Siyonizmi sözlü sözsüz sessiz eylemsiz “tarafsızlık” teklifi ile destekleyenleri maddi manevi kültürel sosyal anlamda terk ve tecrit etmeli. Buna ne derseniz deyin, kötülüğü dışlamak, yer, mekân, mevki, makam, itibar, söz vermemek, muhatap almamak insanlık görevidir.
Siyaset makamı da söylem dışında yapabileceği maksimum eylemi yapabilmeli.
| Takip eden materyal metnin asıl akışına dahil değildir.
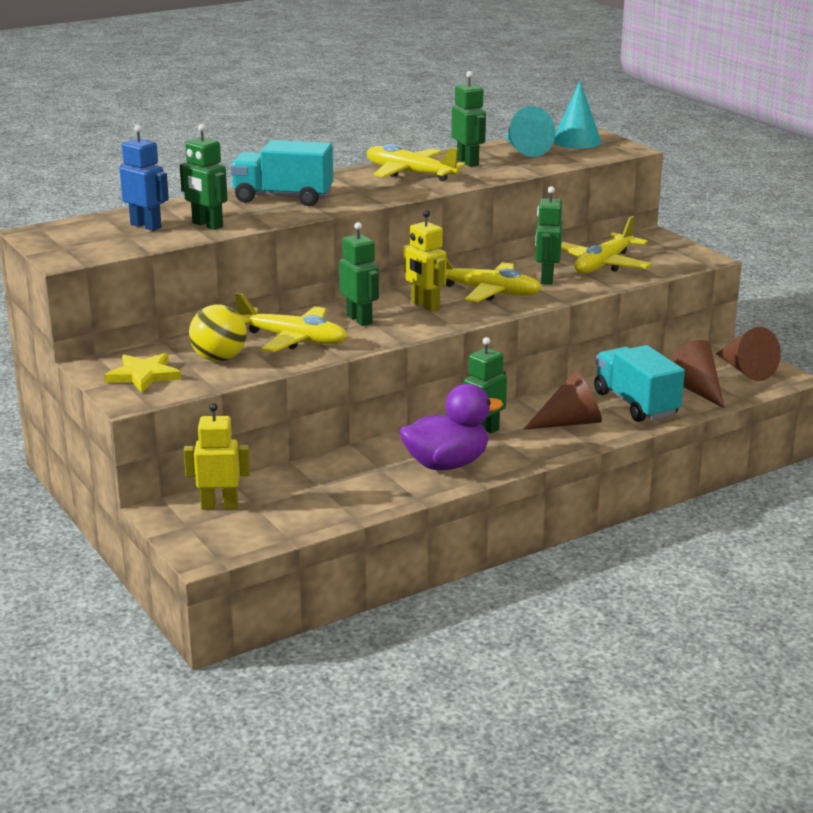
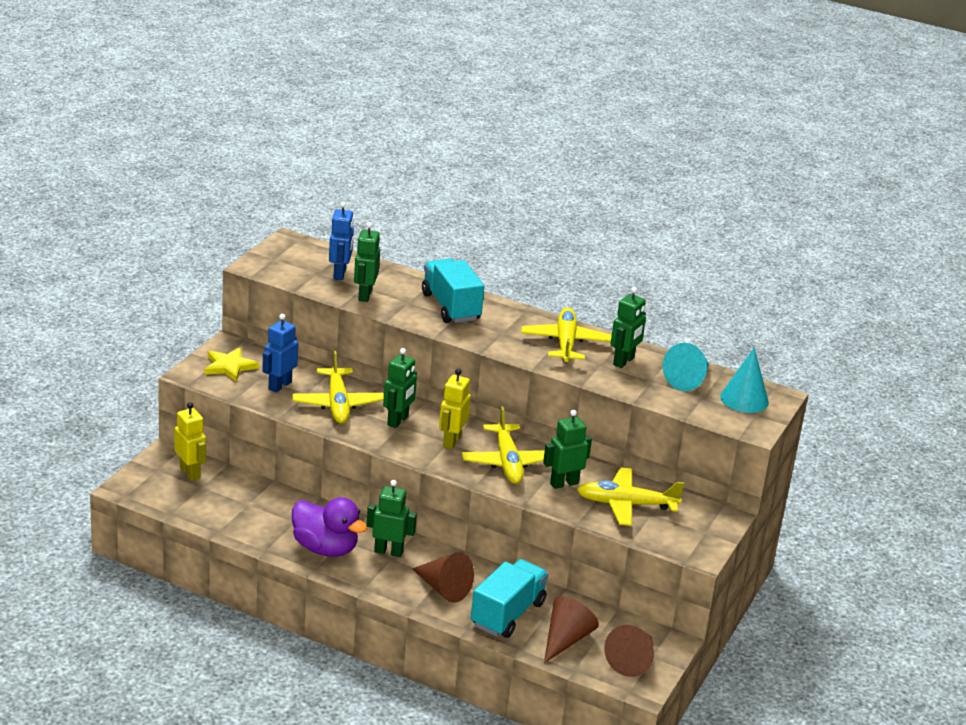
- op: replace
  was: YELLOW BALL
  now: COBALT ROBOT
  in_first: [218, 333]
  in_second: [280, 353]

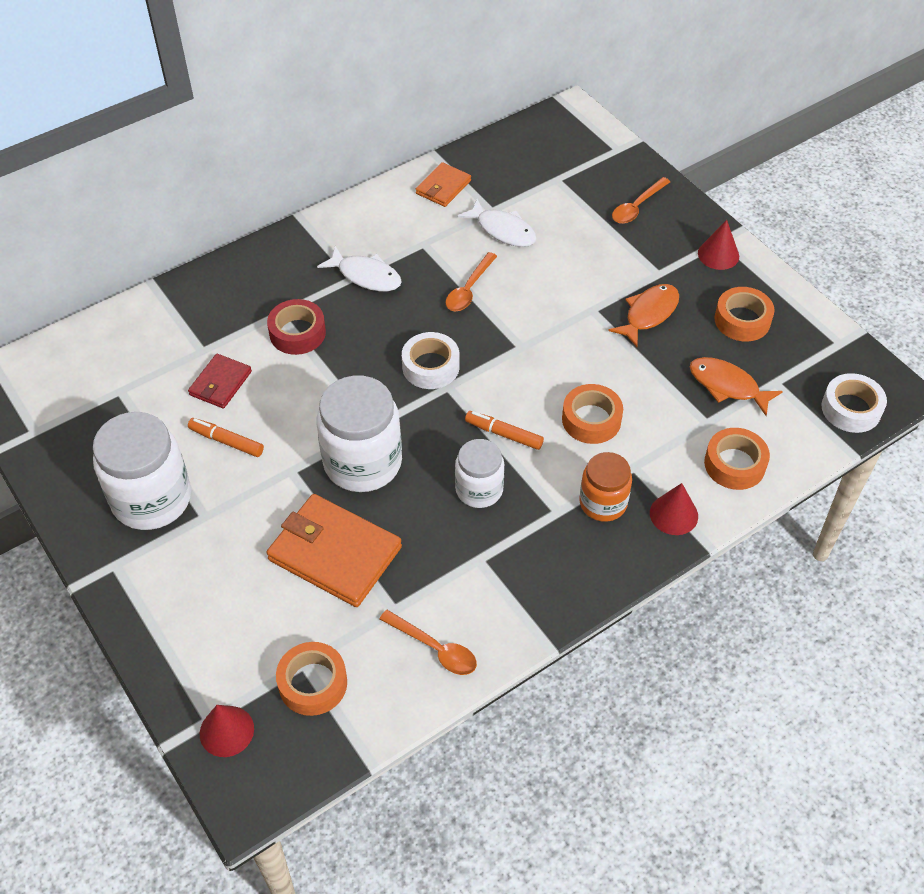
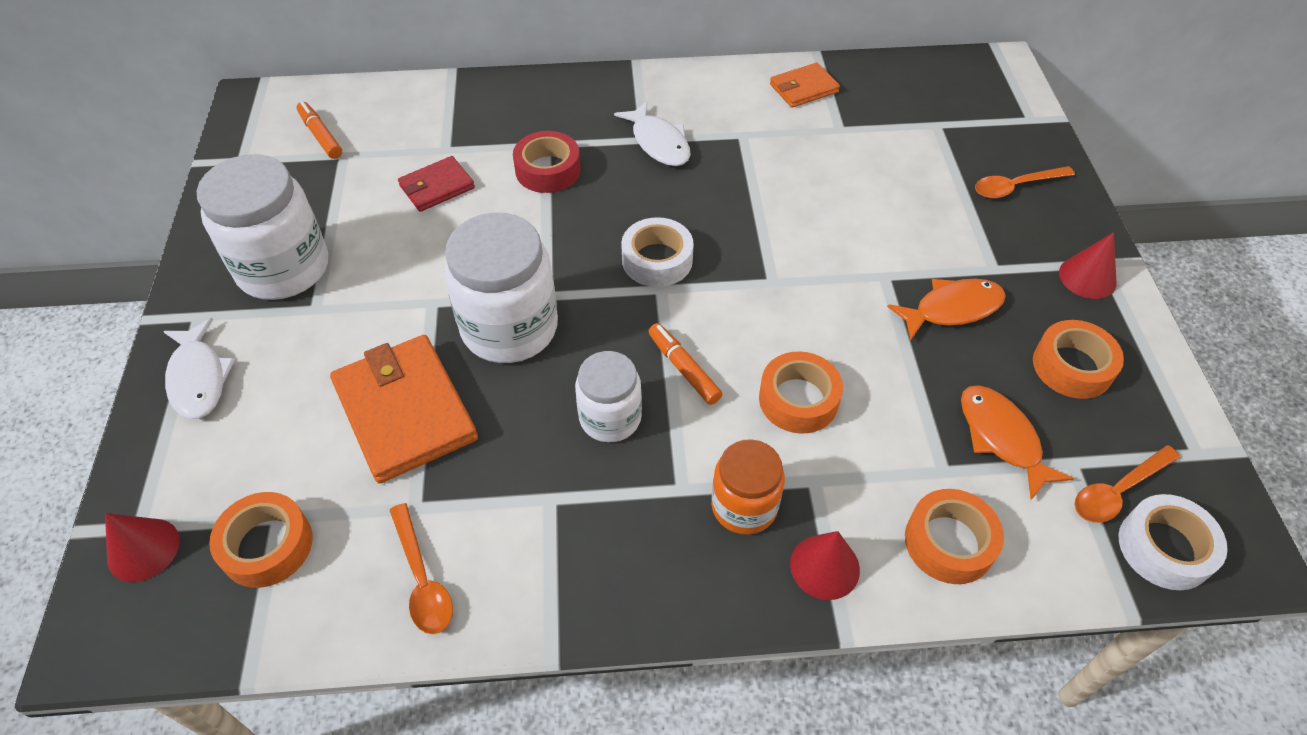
- op: move
  was: SNOW-WHITE TOY FISH
  in_first: [497, 223]
  in_second: [199, 368]
- op: move
  was: BRIGHT ORANGE TEASPOON
  in_first: [471, 281]
  in_second: [1127, 484]
- op: move
  was: BRIGHT ORANGE FELT PEN
  in_first: [226, 437]
  in_second: [319, 130]

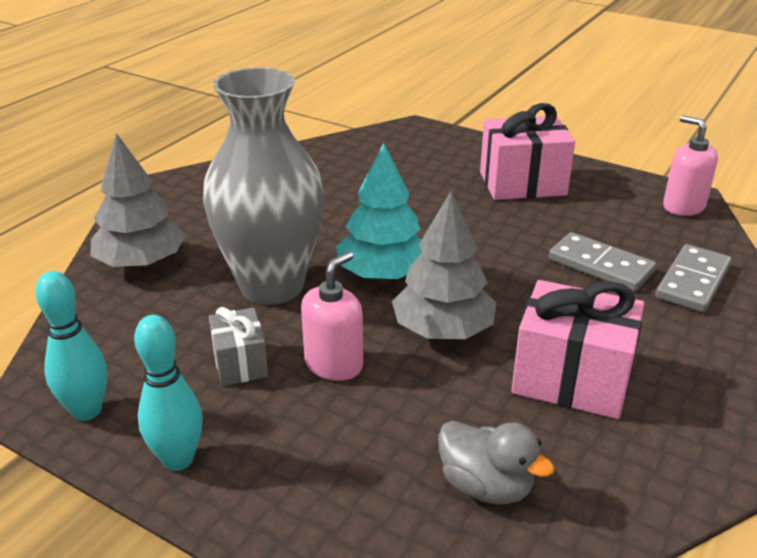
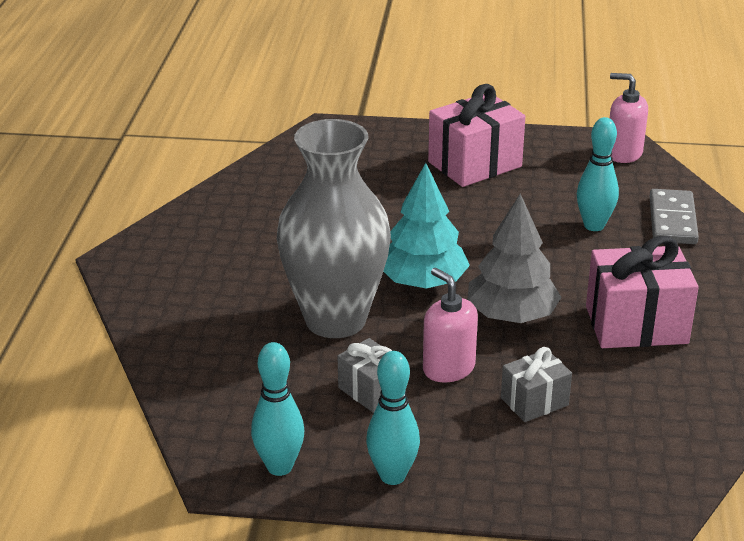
- op: delete
  was: GREY TREE
  in_first: [138, 201]
- op: replace
  was: GREY DOMINO TILE
  now: TURQUOISE SKITTLE
  in_first: [602, 261]
  in_second: [598, 174]
- op: rotate
  was: ROSE-PINK PUMP BOTTLE
  in_first: [332, 316]
  in_second: [450, 325]
  clockwise: -45
- op: delete
  was: GREY DUCK
  in_first: [496, 462]
- op: insert
  now: GREY WRAPPED GIFT
  in_second: [536, 384]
Arjantin örnektir. Türkiye’den İsrail’e savaşa giden Yahudi vatandaşlar vatandaşlıktan çıkarılabilir ve savaş suçuyla yargılanabilir!
Tabi her konuda olduğu gibi Filistin ve işgalci İsrail savaşında İsrail’in yaptığı soykırıma tüm insanlığını siyasi ideolojisine sığdıran ve o ideolojisi ne emrediyorsa o orantıda Erdoğan nefretlerini/karşıtlıklarını merkeze alarak kendini “görünmeden, katilin adını söylemeden” farkında veya olmayarak İsrail’den yana konumlandıranlar var!
Ya “Free Palestine, Katil İsrail, Bebek Katili Netanyahu” dediğinde Erdoğan’a uzaktan yakından alakalı alakasız “destek” olacağını düşünerek yarım ağız “ama-lı” cümleler kuran ve hatta mümkünse Gazze’den bahsetmeyen, ama her fırsatta merkez medyaya poz veren “solcu, sosyal demokrat” siyasetçi müsveddelerini de not edelim.
Halid Meşal’in insanlığa ibret, vicdanlara deprem olan konuşmasında meşrebince “ahlak” gözeten Birleşmiş Milletler, Uluslararası İnsan Hakları Örgütleri vd. uluslararası kurumların en sert biçimde eleştirilmesini sağlamak, Filistin’e destek olan dünya halklarını Erdoğan’ın yeni 1 ahlak ve düzen öneren “Dünya 5’ten Büyüktür” söylemi etrafında toplamak diğer dillerde yayın yapan gazetelerimize, kurumlarımıza ve diplomasi gücümüze düşüyor.